Biologia Serbica

Summary. Spinal muscular atrophy, a neurodegenerative recessive disease, is one of the leading genetic causes of death in early infancy and childhood worldwide, having an etiology in a mutation or deletion of the survival motor neuron 1 gene and deficient expression of the survival motor neuron protein. Being developed, spinal muscular atrophy is manifested in the denervation and consequent overexpression of histone deacetylase 4 in skeletal muscle, an epigenetic protein further having a role in the upregulation of two E3 ligases, atrogin-1 and MuRF1 via the myogenin-dependent pathway and leading to the structural and functional muscle protein breakdown through the ubiquitin-proteasome pathway.

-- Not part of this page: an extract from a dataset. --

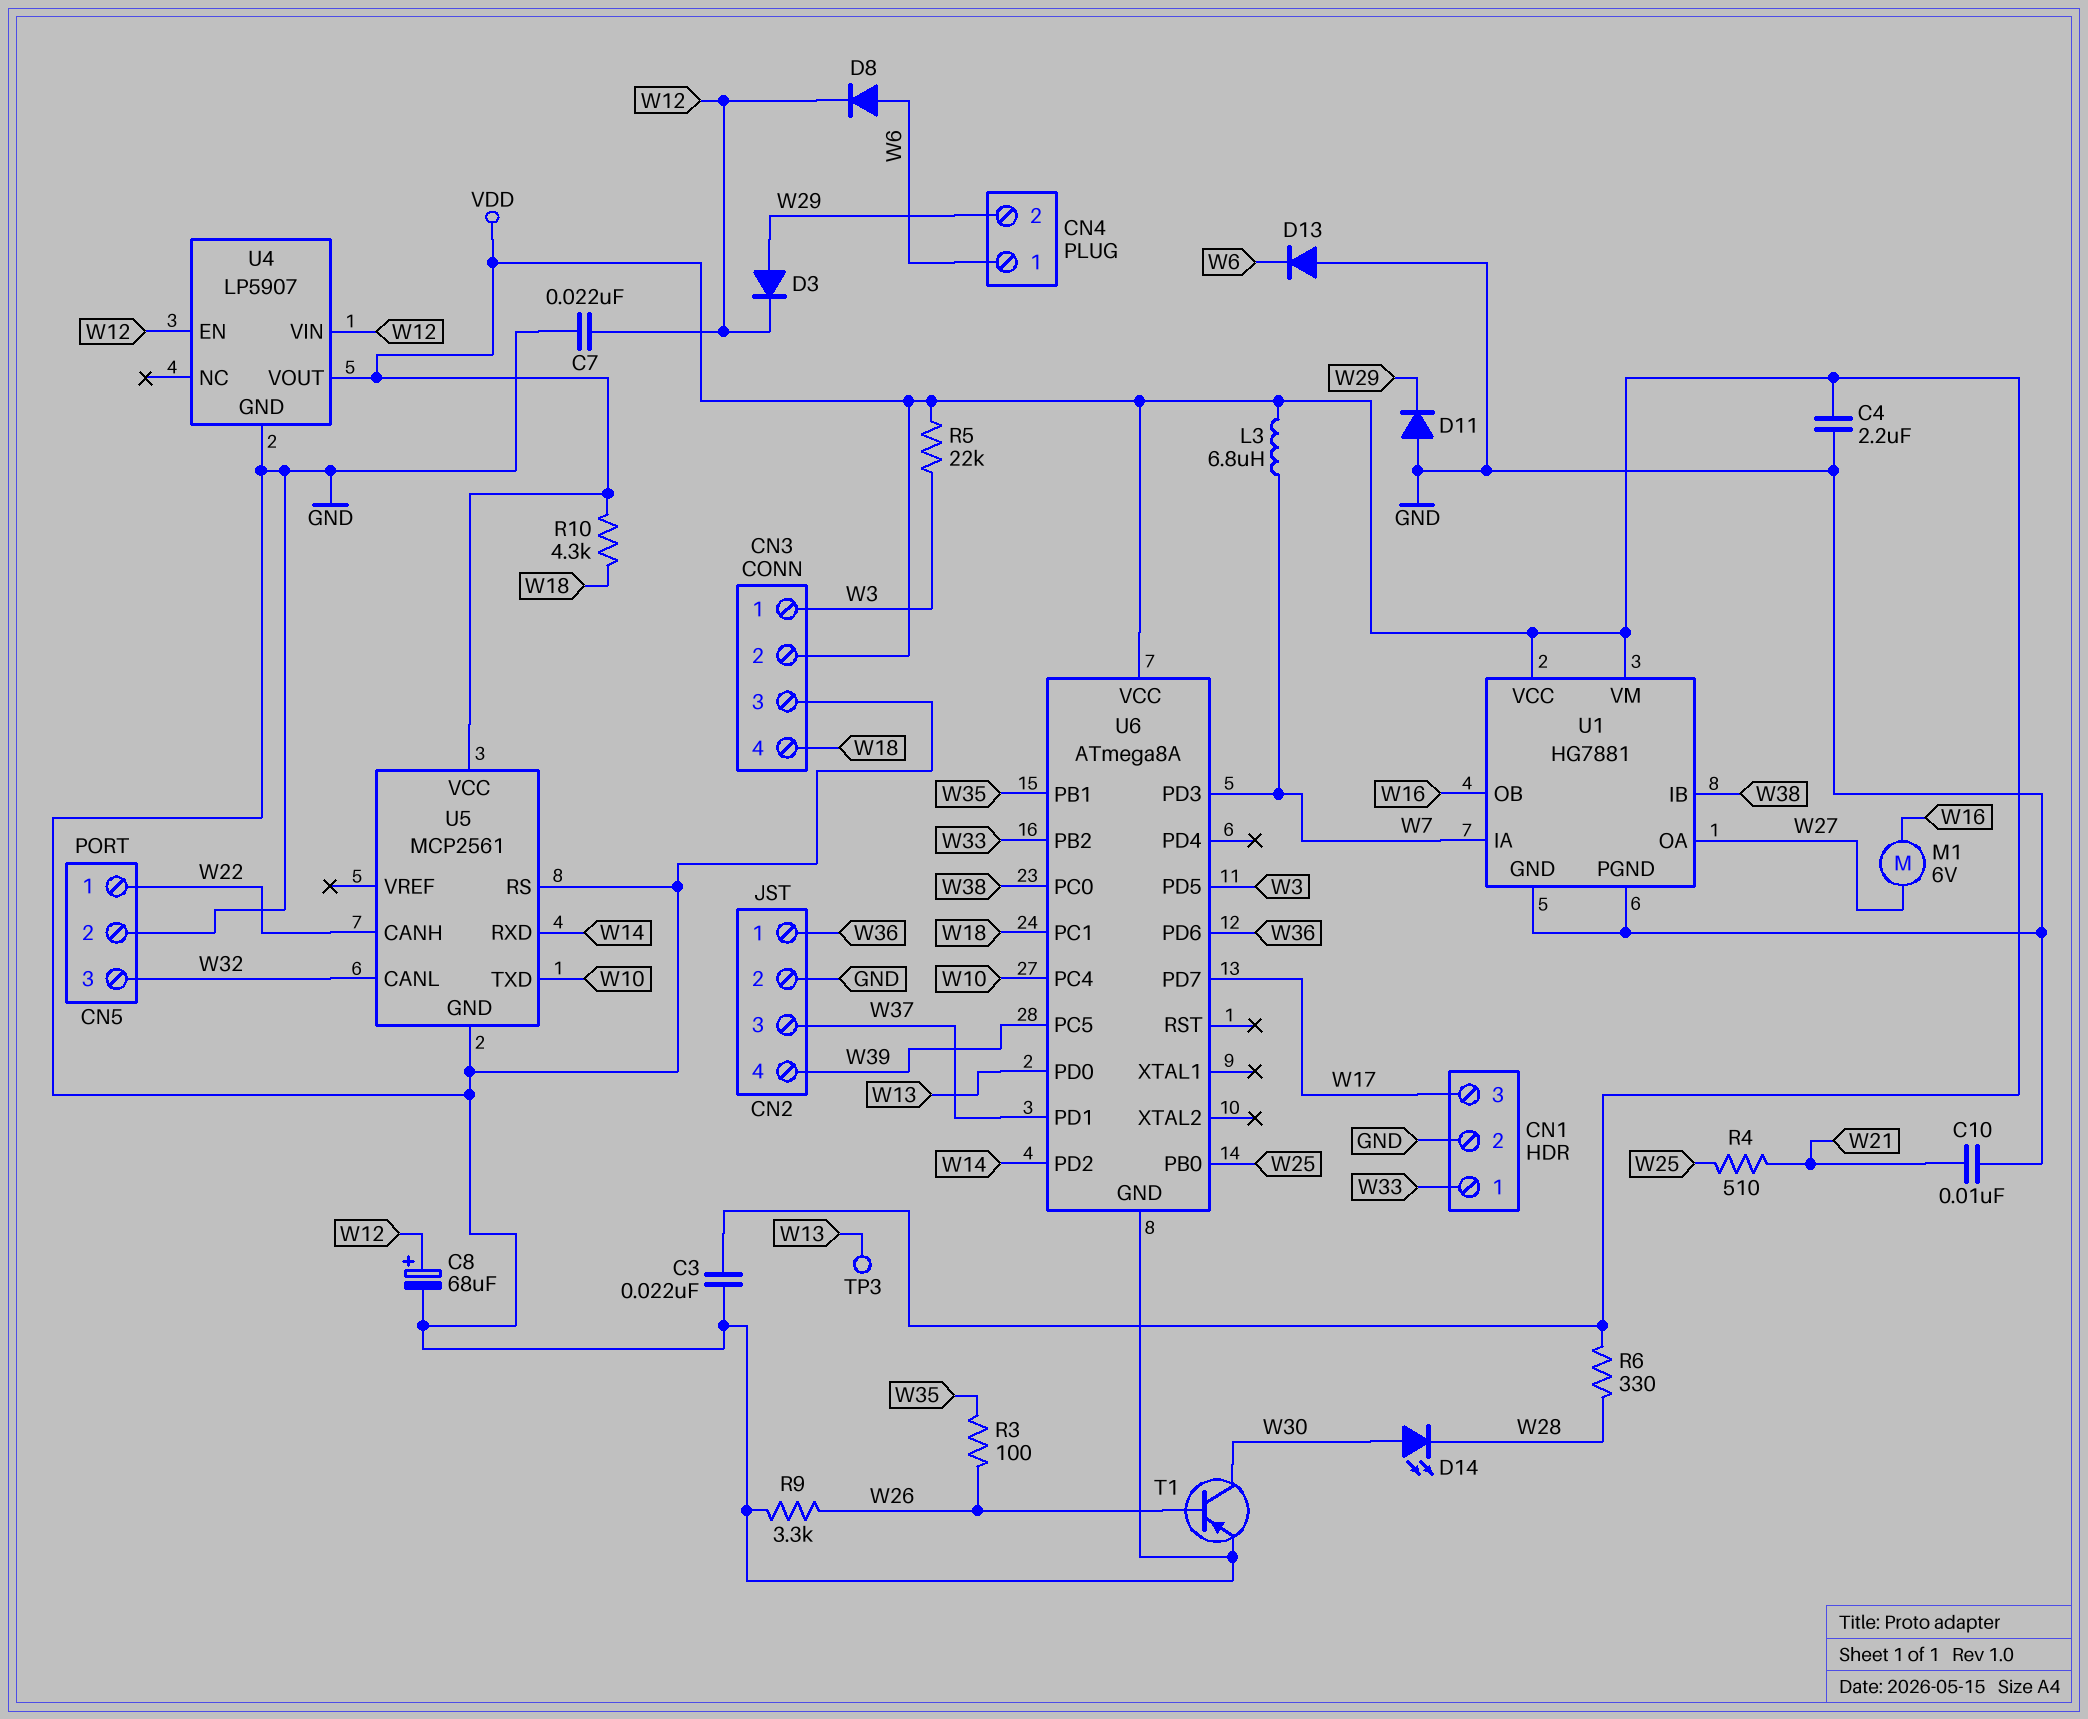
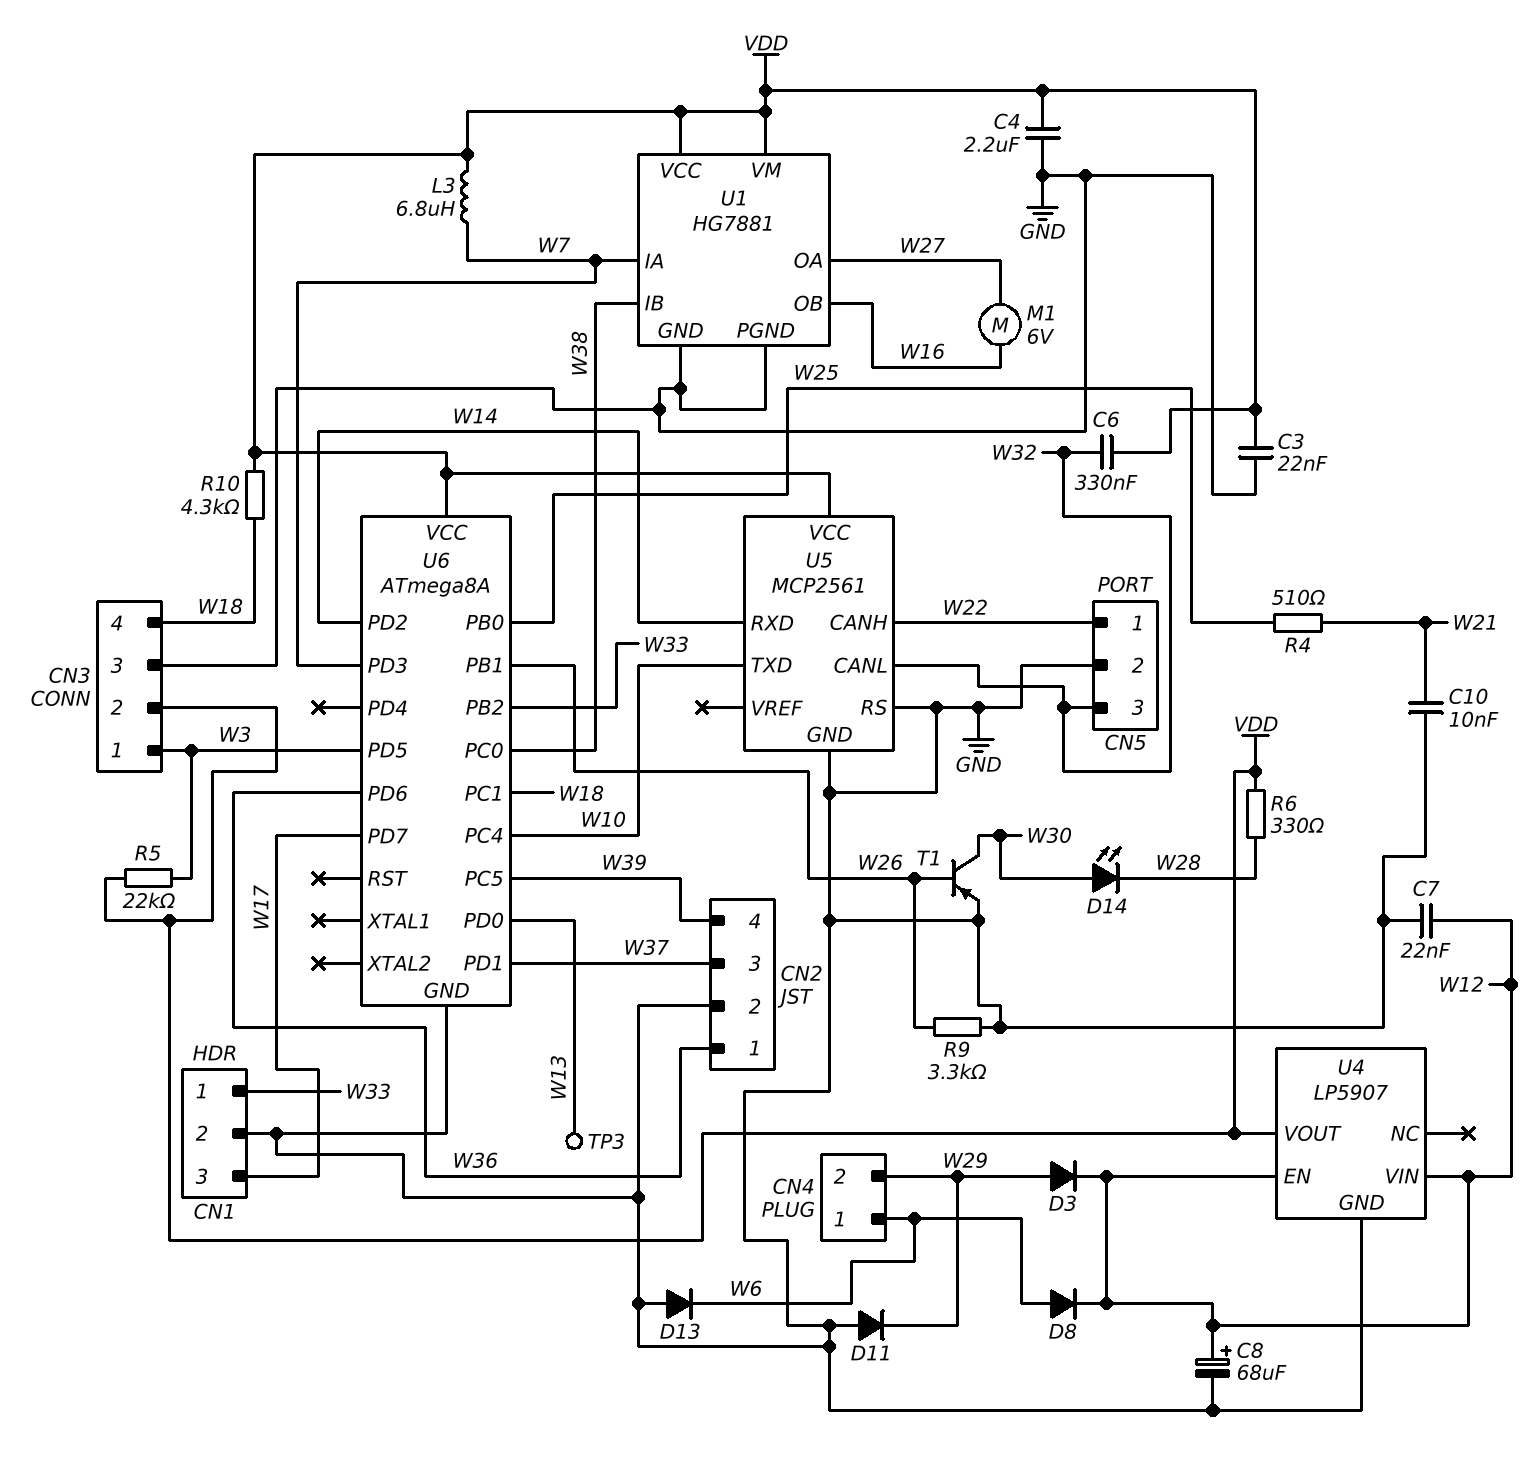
C6: none -> 330nF (VDD, W32)
R3: 100 (W26, W35) -> none
U6 pin PB1: W35 -> W26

Being not medically treated, spinal muscular atrophy can progress toward the loss of movement and even death.  Therefore, great efforts have been made so far to find an adequate therapy, with therapies already approved in Europe and the United States, yet of limited availability due to the high prices and severe side effects. In that sense, there are continuous efforts among the scientific community worldwide to develop novel, cost-efficient approaches in therapy. The development of selective histone deacetylase 4 inhibitors and their epigenetic modifying capabilities has been of high interest in an attempt to find potential candidates for the effective treatment of spinal muscular atrophy. Nevertheless, none of the histone deacetylase 4 inhibitors has been repurposed for treating spinal muscular atrophy.